Un segretario anagraficamente giovane, ma che arriva tardi alla sfida delle donne che
guidano i partiti (Giorgia Meloni docet) e che sul piano ideologico dimostra di voler
riprendere tematiche già trattate almeno sette anni fa dal suo stesso partito. Certo, sentirsi
più giovani può far piacere a tutti, ma quei temi di boldriniana memoria quali l’immigrazione
porte aperte, la tutela delle minoranze ed il no al nucleare, parevano essere oramai archiviati
al 2016 o, in parte, relegati ai sogni politici dei pentastellati. Tematiche, appunto, minoritarie
e che proprio per questo motivo non hanno portato al Pd il voto della maggioranza degli
italiani. Questioni sulle quali la Schlein può vantare grande esperienza avendo collaborato,
nel 2008 e 2012, alla campagna elettorale di Barack Obama, ma che potrebbero rivelarsi un
deficit qualora il neo segretario considerasse replicabile il successo avuto dal tema delle
minoranze negli Stati Uniti senza un’adeguata contestualizzazione nostrana.
Una valutazione che potrebbe incrementare il senso di distacco tra il Pd ed il Paese reale.
Eppure la vittoria di Elly Schlein apre non solo a riflessioni ideologiche, ma anche pratiche sul
futuro del Partito Democratico, gruppo politico nel quale i segretari durano meno dei
Presidenti del Consiglio dei Ministri, con ben 11 eletti alla carica in 16 anni di vita del partito.

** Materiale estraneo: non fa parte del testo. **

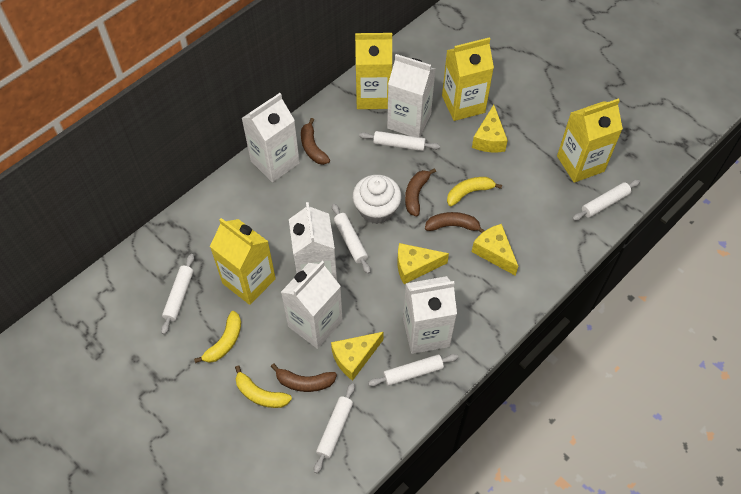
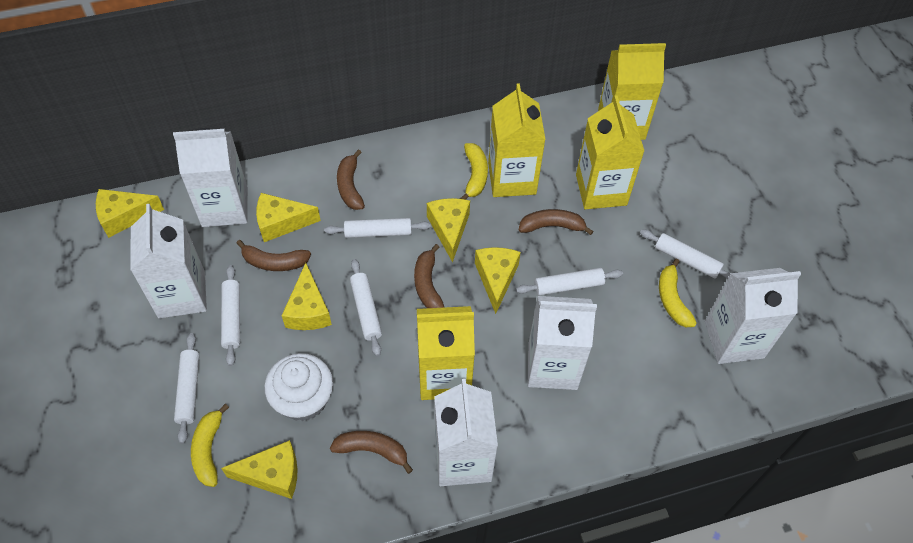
brown banana: 4 -> 5
yellow cheese: 4 -> 6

Il segretario di transizione
La prima idea che potrebbe sorgere è quella di una Elly Schlein segretario di transizione. Un
leader momentaneo e massimalista, buono per fare un’ opposizione marcatamente
ideologica e di facciata ma senza alcuna prospettiva futura. Poco meno di cinque lunghi anni
ci separano dalla prima elezione utile per cambiare l’inquilino di Palazzo Chigi. La strada è
lunga ed Elly Schlein può essere la figura necessaria a tenere vivo il Pd in questo lasso di
tempo con temi irrilevanti ma che di sicuro consentiranno di ricevere una grande visibilità e
di accendere i toni del dibattito nazionale riattivando quel clima, per nulla rimpianto, di
campagna elettorale permanente. Cinque anni per ridare al suo schieramento spazi marcati
ed alla fine dei quali il Partito Democratico metterà in campo un altro segretario, governativo
e rassicurante, da presentare alle elezioni.
Il segretario rottamatore
Oppure Elly Schlein potrebbe essere il segretario della rottamazione, non di persone questa
volta ma dell’intero partito. Di questo tema la Schlein è esperta, avendo iniziato la propria
carriera parlamentare proprio nel Pd di Matteo Renzi, e la sua vicinanza ideologica al M5S di
Giuseppe Conte potrebbe portare ad una graduale fusione dei due partiti. Nel caso,
bisognerà solo vedere quale partito ingloberà l’altro e quale sarà la leadership che ne
emergerà. Uno scenario forse più remoto, ma che vede comunque degli spiragli aperti dovuti
alla condivisione di molti temi.
La sfida a Conte
Una cosa potremmo darla per certa: la linea politica della Schlein renderà più marcati i
confini politici tra i blocchi di destra e sinistra, ma confonderà ulteriormente quelli tra Pd e
M5S. La battaglia che sembra profilarsi non è tanto quella tra due donne, ma tra due
esponenti di una stessa corrente. Una sfida interna lanciata a Giuseppe Conte per la
leadership dei populisti di sinistra, sfida nella quale l’ex premier ha già sparato il primo
colpo, rivendicando con un tweet quei temi elencati dalla Schlein come temi cardine del
governo Conte 2 e sui quali “abbiamo già da tempo progetti chiari”.